This post was written by Kevin Cervantes, third year medical student at Oakland University William Beaumont School of Medicine.
If you asked me, “Hey, what do you think of COVID-19?” early March of 2020, I would have told you that it is nothing to fear and in no way would affect most of our lives. One week later, you have the United States calling a state of emergency, public facilities being shut down, and people hoarding toilet paper. Plus, you are constantly being told to voluntarily self-isolate yourself. Since then, I found myself in a constant state of disbelief. I still can’t believe this is real life.
You may have found yourself feeling a bit more down than usual. In fact, an article from the Washington Post reports that “nearly half of the people in the United States feel the coronavirus crisis is harming their mental health, according to a survey” by the Kaiser Family Foundation. So why is this happening? I came up with a few possible reasons; maybe you can relate to one or more than one of these.
Our Own Health
- Since COVID-19 is a relatively new virus, there are still many unknowns on how it is spread, what can it do to the human body, etc. All these unknowns may lead to fear and more feelings of anxiety.
- The CDC reports that people such as older individuals and people who have other health conditions are more at risk if they acquire the disease. However, it seems like everyday there are articles reporting that the circle of risk is even broader than that (such as this article reporting that the younger individuals are in danger as well). Who is right? What information can we trust?
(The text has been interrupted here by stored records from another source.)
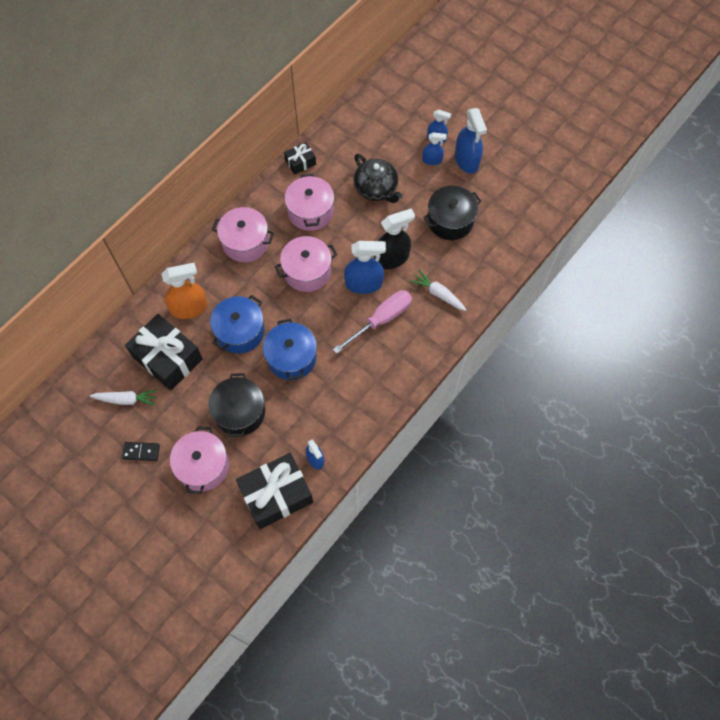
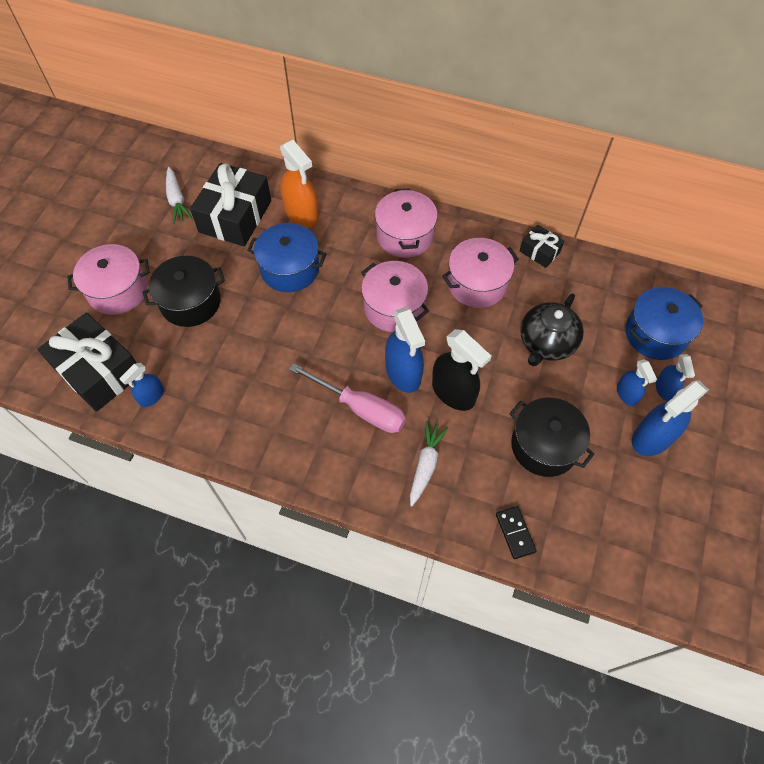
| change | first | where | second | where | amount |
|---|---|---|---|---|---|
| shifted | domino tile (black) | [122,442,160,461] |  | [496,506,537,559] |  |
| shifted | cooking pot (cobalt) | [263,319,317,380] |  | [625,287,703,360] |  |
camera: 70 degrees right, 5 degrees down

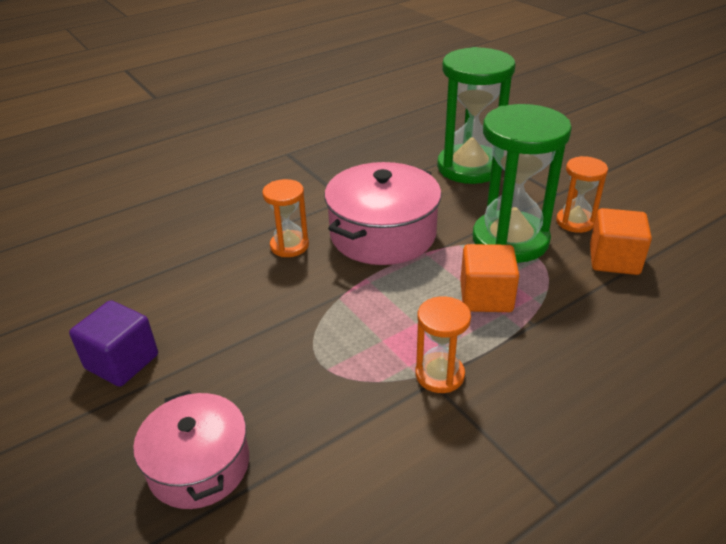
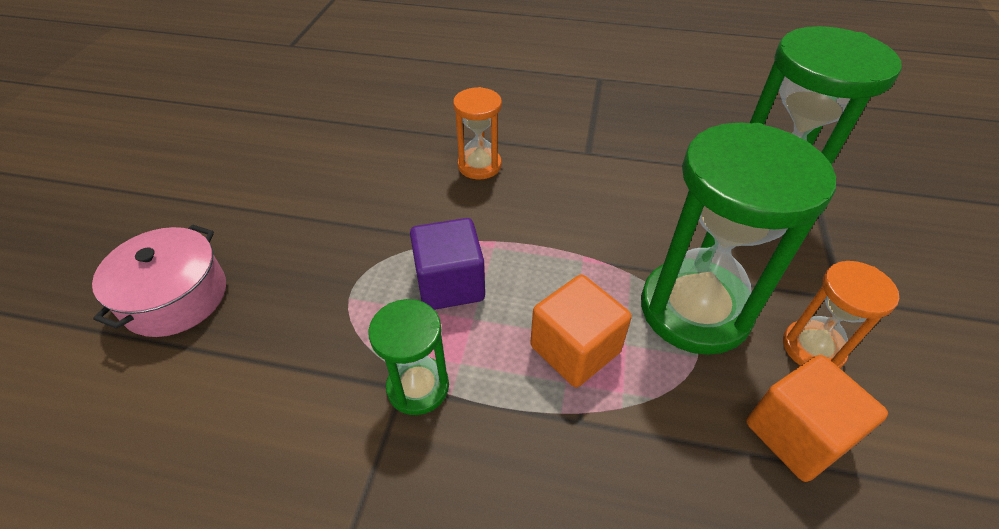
| change | first | where | second | where | amount |
|---|---|---|---|---|---|
| repainted | sand timer (orange) | [415,296,471,393] | sand timer (leaf-green) | [368,299,449,415] |  |
| shifted | block (violet) | [69,300,158,387] |  | [410,218,485,310] |  |
| gone | cooking pot (pink) | [324,162,442,265] |  |  |  |
camera: 45 degrees right, 10 degrees up

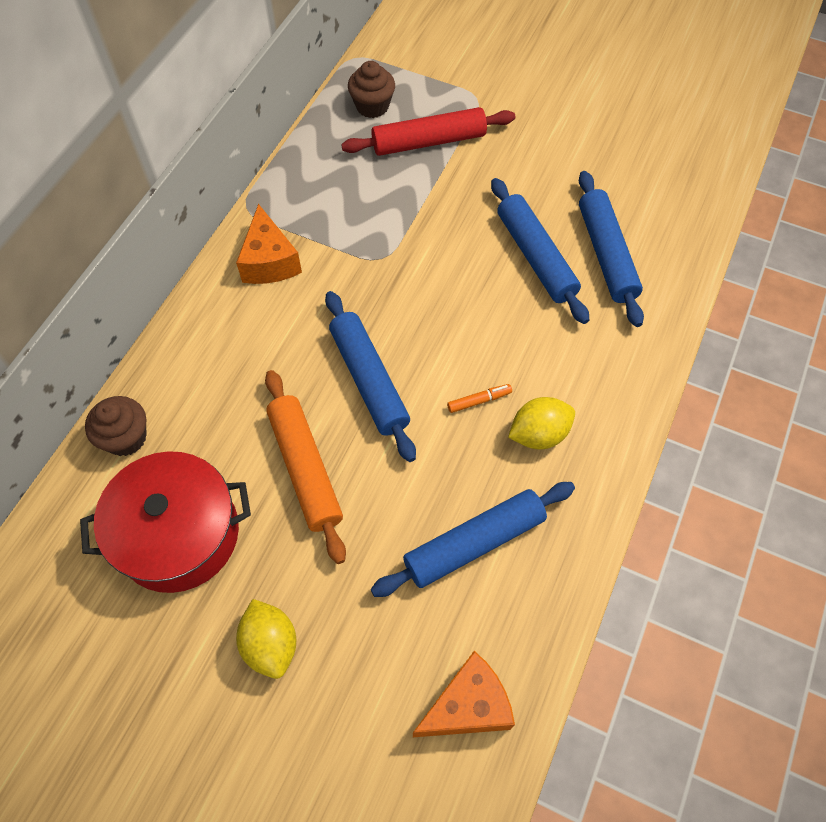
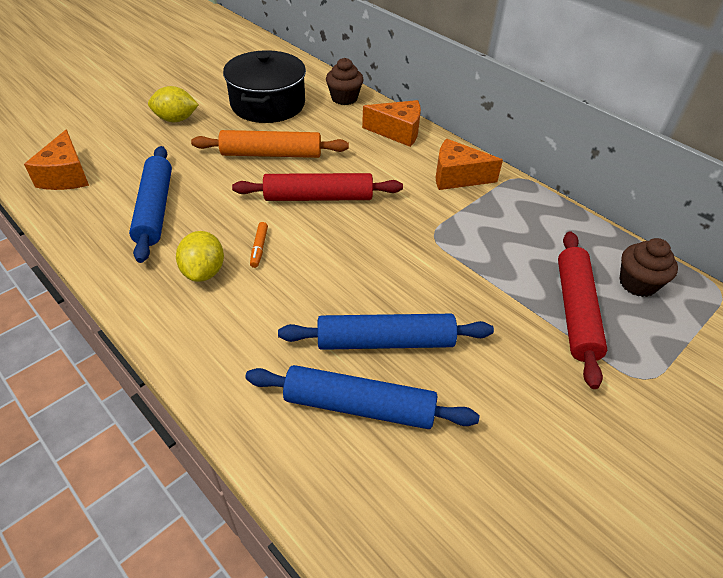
| change | first | where | second | where | amount |
|---|---|---|---|---|---|
| repainted | cooking pot (scarlet) | [80,451,251,593] | cooking pot (black) | [223,50,306,123] |  |
| repainted | dough roller (cobalt) | [325,291,416,462] | dough roller (scarlet) | [232,173,403,201] |  |
| new |  |  | cheese wedge (orange) | [362,100,421,147] |  |
camera: 110 degrees right, 15 degrees down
- I recommend to look at my other blog post regarding reputable information here.
- The CDC also reports the symptoms of COVID-19. And, this also can cause anxiety. Maybe you coughed a few times a while ago. Have you been feeling hot? Breathing is suddenly harder? “Is this anxiety, or could I be having COVID-19?!”
- I highly recommend this notice from the CDC if you have these feelings right now.
Our Loved Ones’ Health
- You probably know of a loved-one in the CDC’s higher risk pool or someone in general you don’t want to see have the disease. Maybe you even know of someone with COVID-19. We may want to then do everything we can to help them stay healthy, yet this fear of the unknown may also make us feel powerless, leading to anxiety.
Despair for a Progressing Pandemic
- It feels that each passing day, things are getting worse and worse. The numbers of cases are just keep increasing, and so we can feel hopeless that even despite our efforts to contain this virus, nothing is going to change.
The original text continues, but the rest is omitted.